That same day, the Israeli Air Force received its first two operational F-35I “Adir” (F-35I) at Nevatim AFB, both of which were assembled in the U.S.
The deliveries marked yet another important milestone for the JSF program as it transitions from developmental to operational aircraft. In August, the U.S. Air Force declared its first squadron of F-35As ready for operations.
While the F-35 program is not expected to conclude system development and demonstration (SDD) flight testing until Oct. 31, 2017–a date the Joint Program Office says will likely need to be extended by a couple of months–for engine manufacturer Pratt & Whitney, it has been “pencils down” on the development phase of the F135 engine since mid summer.
“Our development program is over,” Clifford Stone, vice president of international programs and business development at Pratt & Whitney Military Engines, told Skies in a recent interview. “We completed SDD in July.”
Of 38,000 specification points related to the engine, Stone said just seven remain to be resolved, and most of those can only occur once the aircraft reaches enough flying hours. “With some engines, we would say you are mature after 250,000 flight hours; [the F-35] has 50,000 flight hours.”
Just under 300 of the F135 engines, a growth derivative of the F-22 Raptor engine, have been delivered over the past 10 years. But the pace of production is about to ramp up significantly.
Pratt & Whitney is now supplying engines for low rate initial production lot 8 of the program, with lots 9 and 10 under contract and lot 11 still in negotiation. However, the number of aircraft in service is expected to double between now and 2020, bringing the total to around 650 planes, and then double once again over the next two years.

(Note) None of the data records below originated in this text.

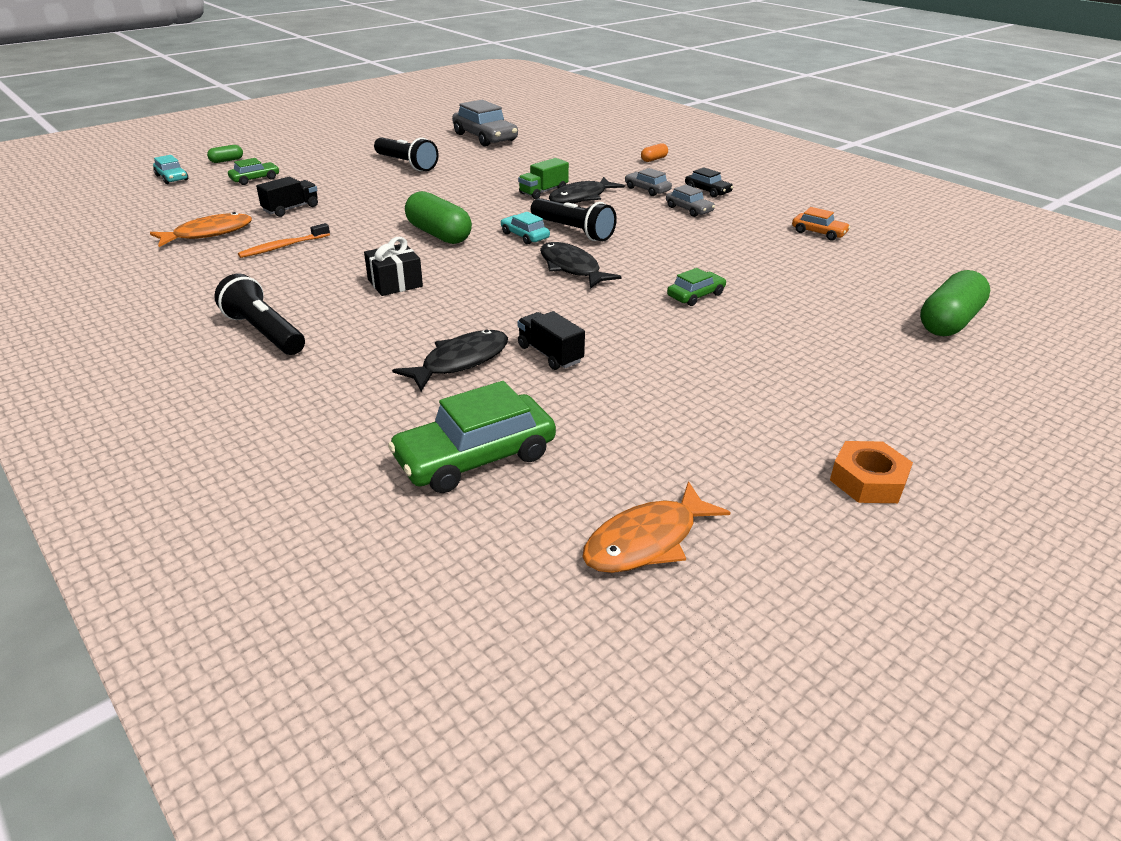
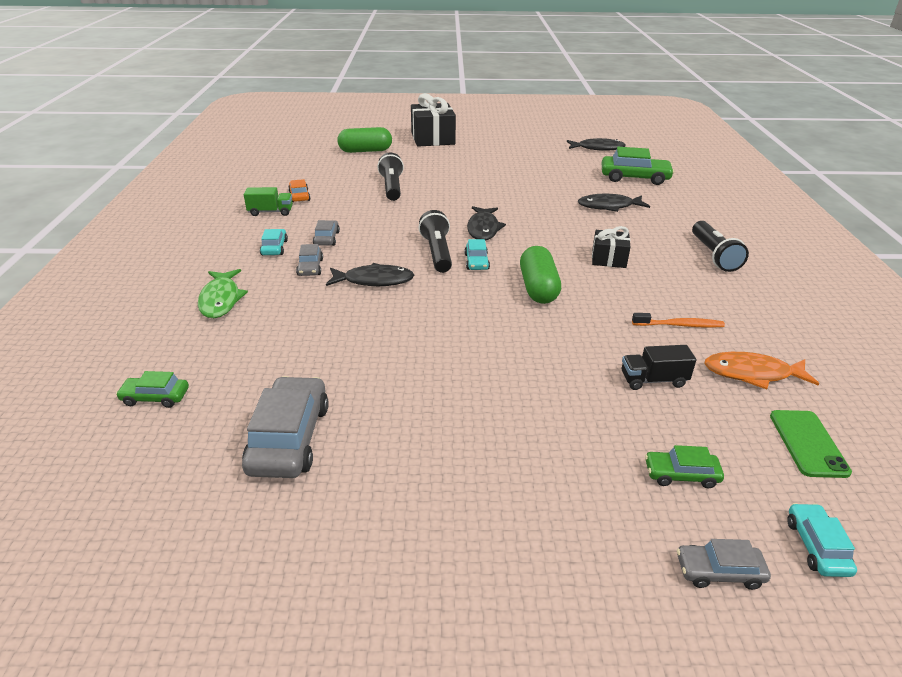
camera: 140 degrees left, 0 degrees up
(167, 210) = (807, 443): none -> green phone
(227, 160) = (719, 571): green capsule -> grey car
(406, 164) = (462, 415): black flashlight -> black flashlight (392, 187)
(543, 192) = (391, 300): green truck -> green truck (270, 212)
(550, 354) = (561, 195): black truck -> none
(647, 541) = (597, 148): orange fish -> black fish
(654, 159) = (221, 300): orange capsule -> green fish
(696, 295) = (445, 193): green car -> green car (155, 397)
(707, 191) = (274, 248): black car -> turquoise car
(868, 480) = (507, 137): orange nut -> none
(953, 400) = (433, 139): none -> black gift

Stone said by 2024, around 1,200 F-35 jets will be in service in 11 countries.
The F-35 fleet has struggled through repeated groundings since testing first began. Issues with the engine’s turbine blades were revealed in 2007 and 2008, and again in 2009 and 2013. Stone said those problems have been resolved and the engine is now meeting a readiness target of around 95 per cent.
“Our spec is to have 90 per cent availability or better in 2020, and we are delivering that now,” he said.

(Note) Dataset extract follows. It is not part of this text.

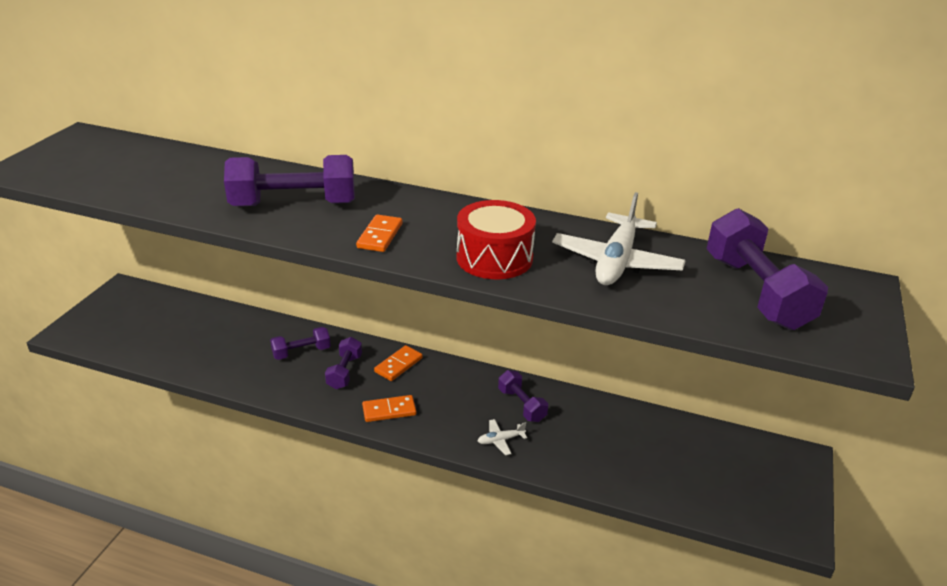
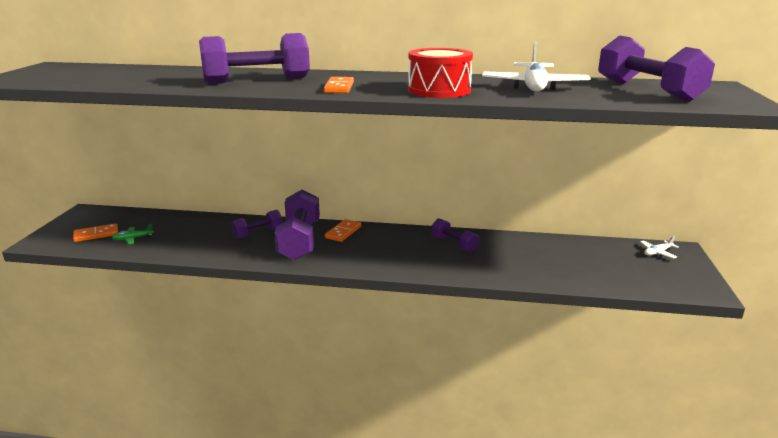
camera: 10 degrees left, 10 degrees down
(163, 342) = (133, 238): none -> green plane
(344, 372) = (299, 240): purple dumbbell -> purple dumbbell, size x1.85
(389, 410) = (347, 258): orange domino -> orange domino (96, 234)
(500, 440) = (447, 265): white plane -> white plane (657, 252)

Arguably the most integrated jet engine ever produced, the F135 features redundancies for all critical components and 400 sensors that feed data to two digital engine controllers. In addition to measuring things such as vibration and fuel and oil quality, the F135 boasts capabilities that are probably firsts, Stone said, such as an inlet and exit debris monitoring system and a sensor to assess the health of the airfoils.
“Suffice to say the health monitoring on this engine is robust and advances on where the F-22 engine [left off],” he said, adding that the F135 was designed to withstand and manage foreign object damage. To minimize icing, for example, a heated stripe has been embedded into the guide vane.
While Stone would not disclose the exact cost of an F-35A engine, industry analysts have pegged the price at about $13 million for the conventional takeoff and landing variant (the short takeoff and vertical landing engine is closer to $30 million).
However, Stone said costs have been coming down with each lot and Pratt & Whitney has worked with its suppliers to meet the U.S. Department of Defense’s “Blueprint for Affordability for Production” target of an $85 million fighter jet by 2019.
Among those parts and software suppliers are about a dozen Canadian companies, including Pratt & Whitney Canada, Magellan Aerospace, MDS Aero, and Gastops. The engine program could be worth as much as $2 billion for Canadian industry, he said.
Pencils may be down on the development side of the engine, but work is already underway on future upgrade options. Stone said block upgrades would be made over the life of the aircraft and initial planning is now in progress.
“We are positioning ourselves with either thrust growth capability and/or fuel burn reduction–up to 10 per cent thrust growth, up to seven per cent fuel burn,” he said. “There isn’t a call for that now, but if and when there is, we want to be ready.”